The problem was (and still is) that apprentices don’t fit the usual way of doing things in NUS. Some apprentices study in a college, but more than two-thirds of apprentices don’t. There isn’t a ‘campus’ where apprentices can form an old-fashioned union - and without a union they don’t fit into NUS’s structures. But apprentices want to get organised, they want to build a union and take up their rightful place in our movement. Right at the beginning, NSoA said they were there to represent all apprentices, regardless of their job, who delivered their training, what industry or what level. Their campaigning was for all apprentices.
So NSoA came up with a different way of doing things. Learning from vocational students’ organisations in Finland, and from trade unions in Germany and Norway, working with the TUC here in the UK, the NSoA leadership team set about developing new practices for inclusive democracy that reaches out to apprentices in their workplaces. NSoA has engaged with thousands of apprentices on big political questions, and has already made a huge impact across the sector.
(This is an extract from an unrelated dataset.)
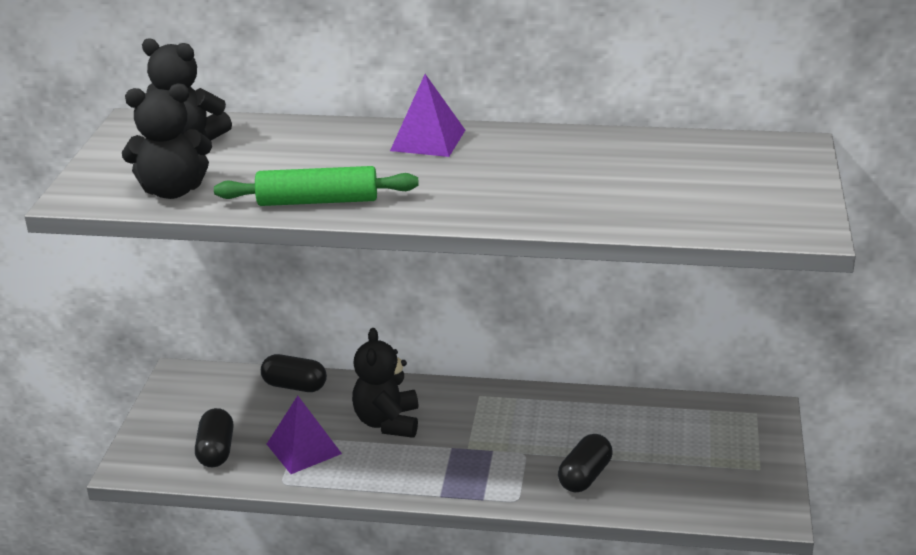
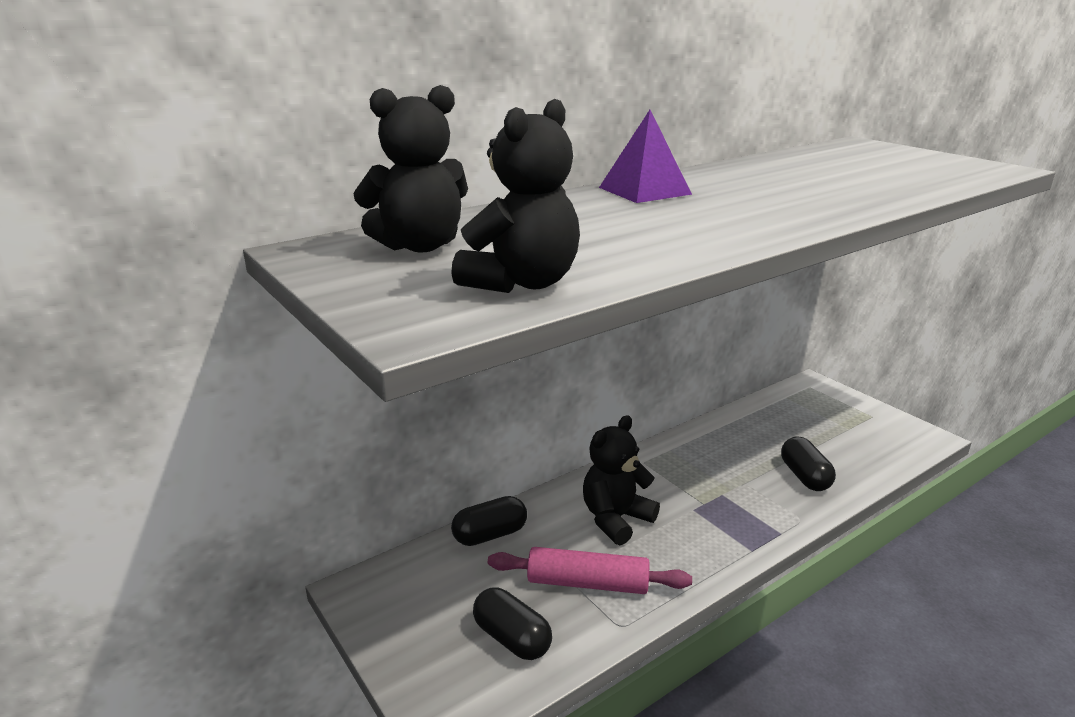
camera: 45 degrees left, 5 degrees down
(304, 448) = (587, 583): purple pyramid -> pink rolling pin
(317, 201) = (688, 245): green rolling pin -> none
(388, 422) = (615, 519): black teddy bear -> black teddy bear turned 90 degrees clockwise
We’re all about fighting and winning, defending and extending the rights of students. Well we could take some lessons from NSoA. Basic workplace rights like sick pay. Won for hundreds of thousands of apprentices for the first time, 20% increase in the apprentice minimum wage. Done. There’s a long way to go but apprentices are campaigning and they are winning.
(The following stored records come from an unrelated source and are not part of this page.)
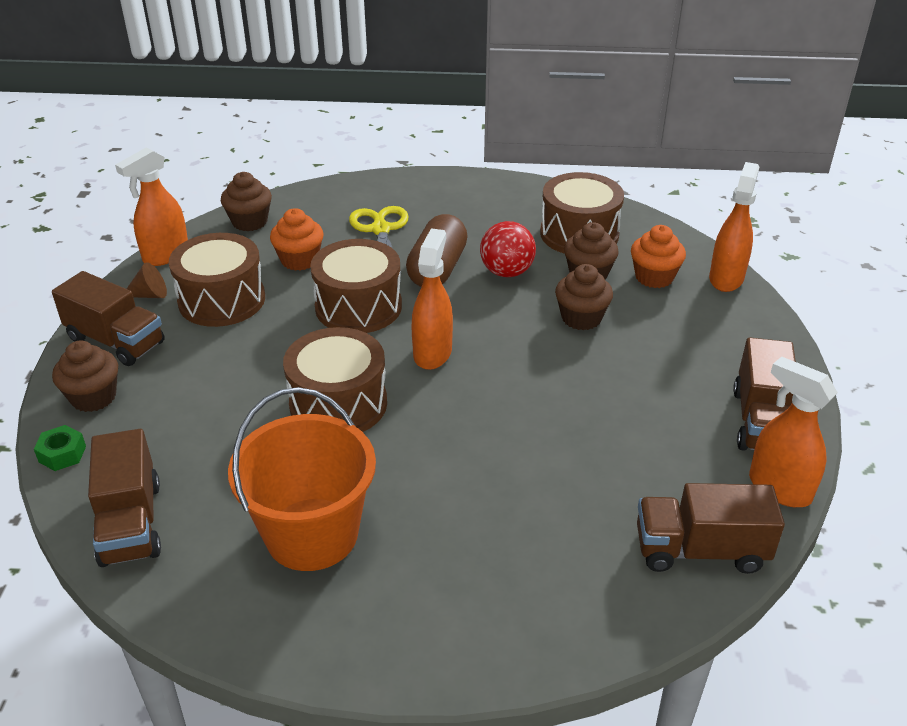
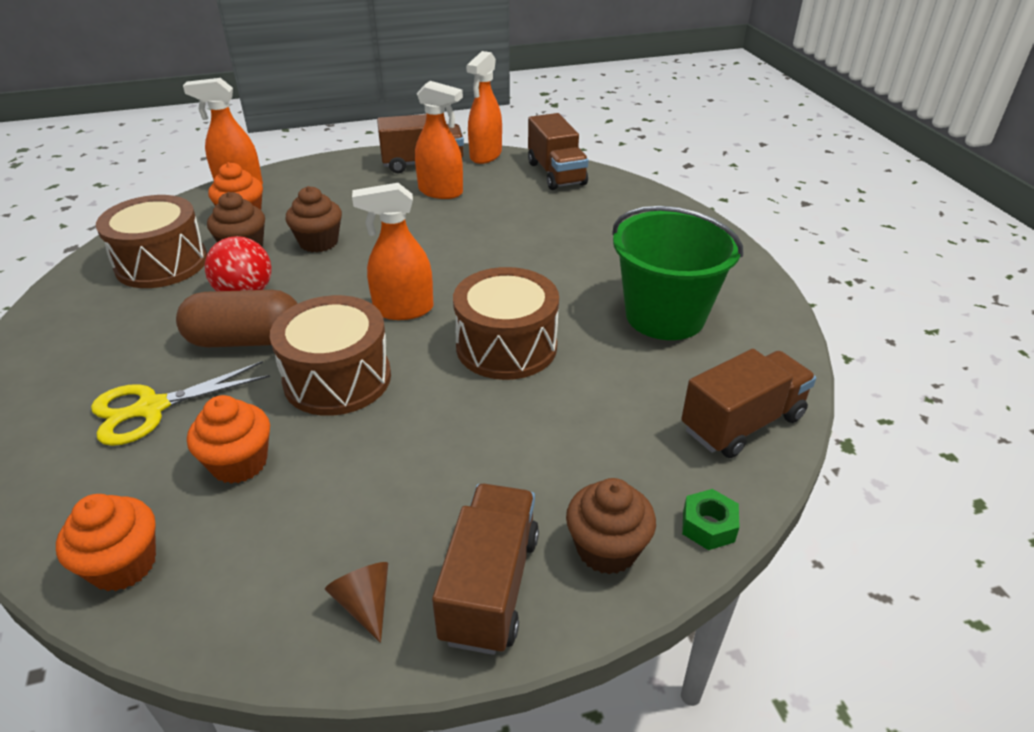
camera: 110 degrees left, 0 degrees up
(165, 255) = (243, 640): orange spray bottle -> orange spray bottle (441, 192)
(222, 300) = (356, 508): brown drum -> none
(249, 222) = (123, 565): brown cupcake -> orange cupcake
(312, 534) = (665, 316): orange bucket -> green bucket

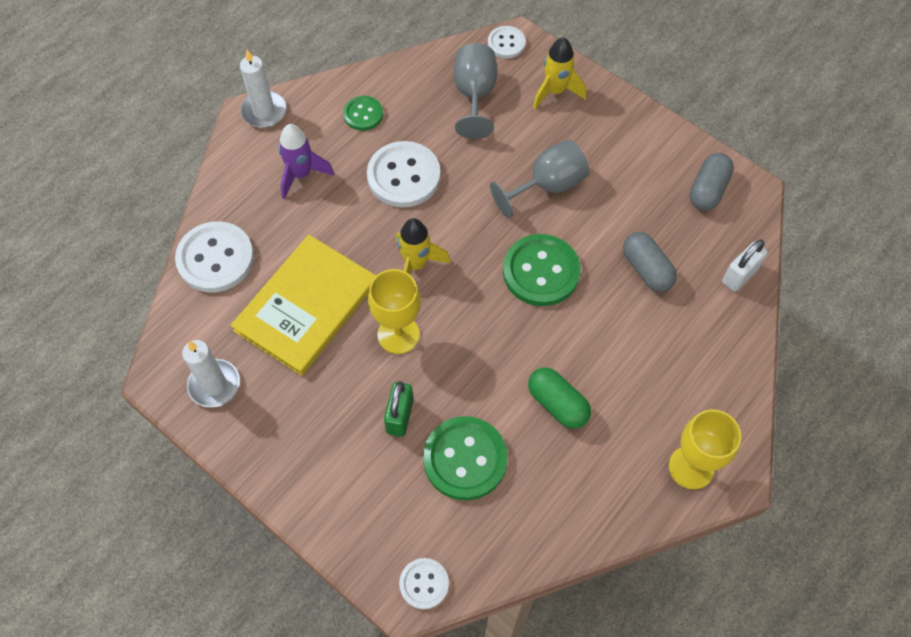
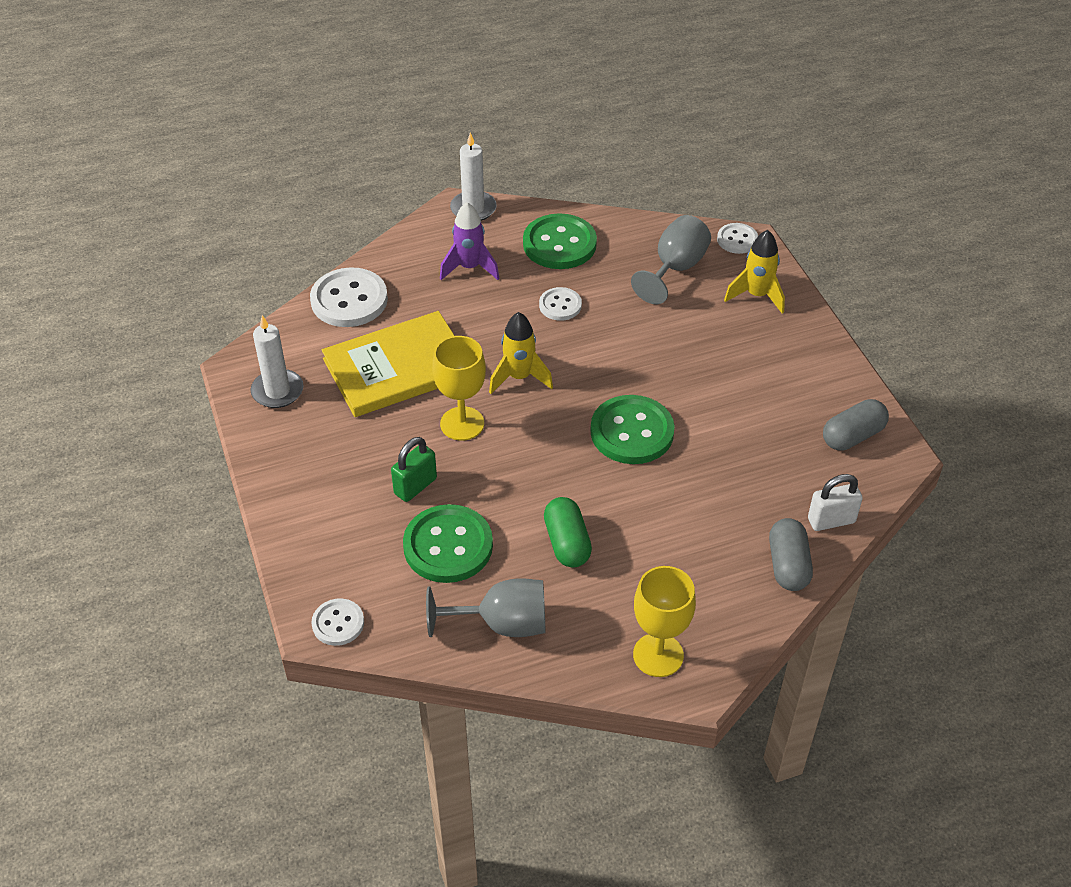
camera: 30 degrees right, 15 degrees down
(363, 114) = (559, 244): green button -> green button, size x1.80
(403, 176) = (560, 305): white button -> white button, size x0.56
(547, 185) = (691, 367): grey goblet -> grey goblet (502, 624)
(646, 269) = (738, 474): grey capsule -> grey capsule (788, 565)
They are breaking new ground for student representation, and the rest of our movement should be taking notes. At a time when some argue NUS’s democracy is broken, that our unions are unrepresentative; the National Society is finding ways to democratically represent 700,000 people who don’t have any union at all. Conference firmly rejected the idea that compulsory general meetings were the “one true way” to express democracy and that the only way to be a “proper” union was to have dull meetings arguing about obscure points of order.
It’s thought provoking that the vote to bring apprentices into NUS membership came just minutes after Conference passed the motion to introduce a full-time Trans officer. Our movement is clearly eager for radical solutions to the way we represent and win for students. We have learned that letting disempowered people speak for themselves, to lead their own movements, makes all of us powerful. We are learning that the best use of our organisations’ power is to give it away.
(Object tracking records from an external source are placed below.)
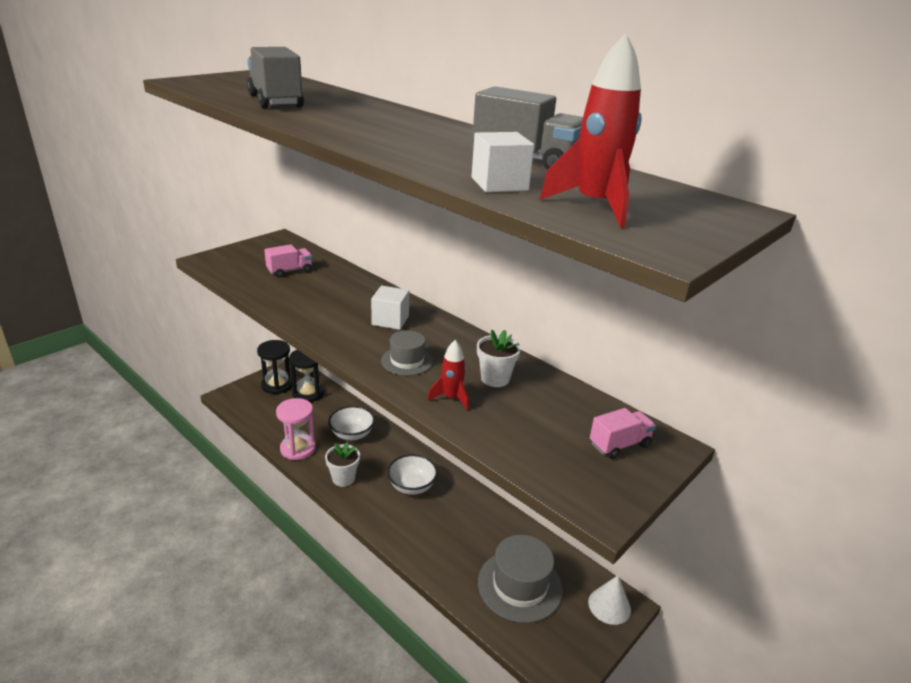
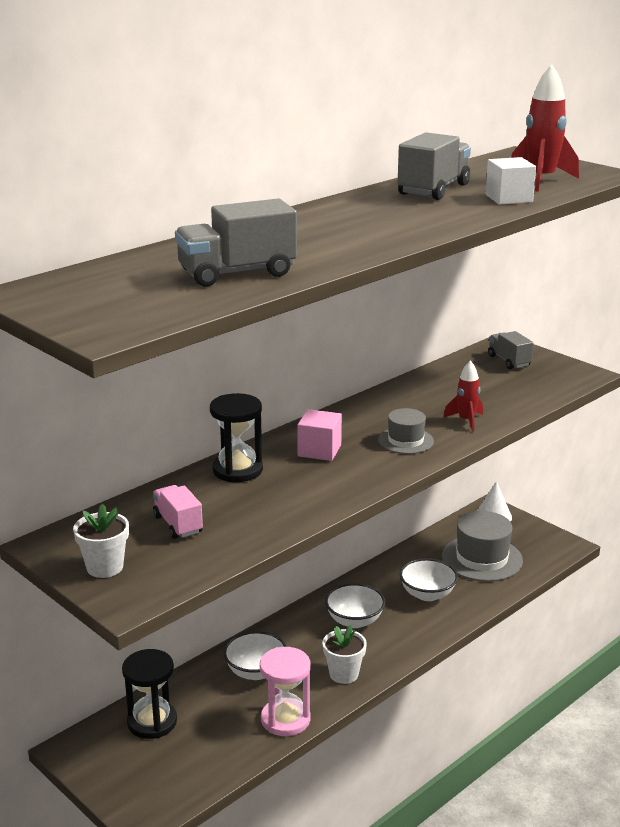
camera: 85 degrees left, 5 degrees down
(277, 385) = (123, 760): black hourglass -> black hourglass (237, 470)
(390, 320) = (319, 450): white cube -> pink cube
(452, 536) = (427, 594): none -> white bowl
(495, 379) = (428, 400): white flower pot -> white flower pot (105, 567)
(619, 444) = (509, 361): pink truck -> grey truck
And that means letting apprentices into our space so they can lead us too. For three years, apprentices went to National Conference without voting rights, being told every time “you’ll be let in properly soon, once we’ve worked out how we want to treat you”. But ‘soon’ seems to have been a long time coming.
And yes, giving apprentices power will take power away from the larger universities in our movement. When the National Society of Apprentices becomes a full member, representing hundreds of thousands of learners, your delegate entitlement may well change. We will all have to stop and actually act on the issues that apprentices are telling us about- not just because it’s the right thing to do, but because apprentices won’t vote for people who ignore them. Of course, for the “let’s do everything the way we always have” old-guard, that’s a scary prospect.
Despite being told all of this, you still passed the motion to bring the apprentices in. The vote was overwhelming and unquestionable.
So, thank you.
We all know Wales does things best so I’m going to quote Nye Bevan, ‘The purpose of getting power is to give it away.’ Giving power to apprentices is the most responsible, most exciting and most democratic way to use the power in our movement. And I sincerely hope that this is the last time anyone speaks on behalf of apprentices.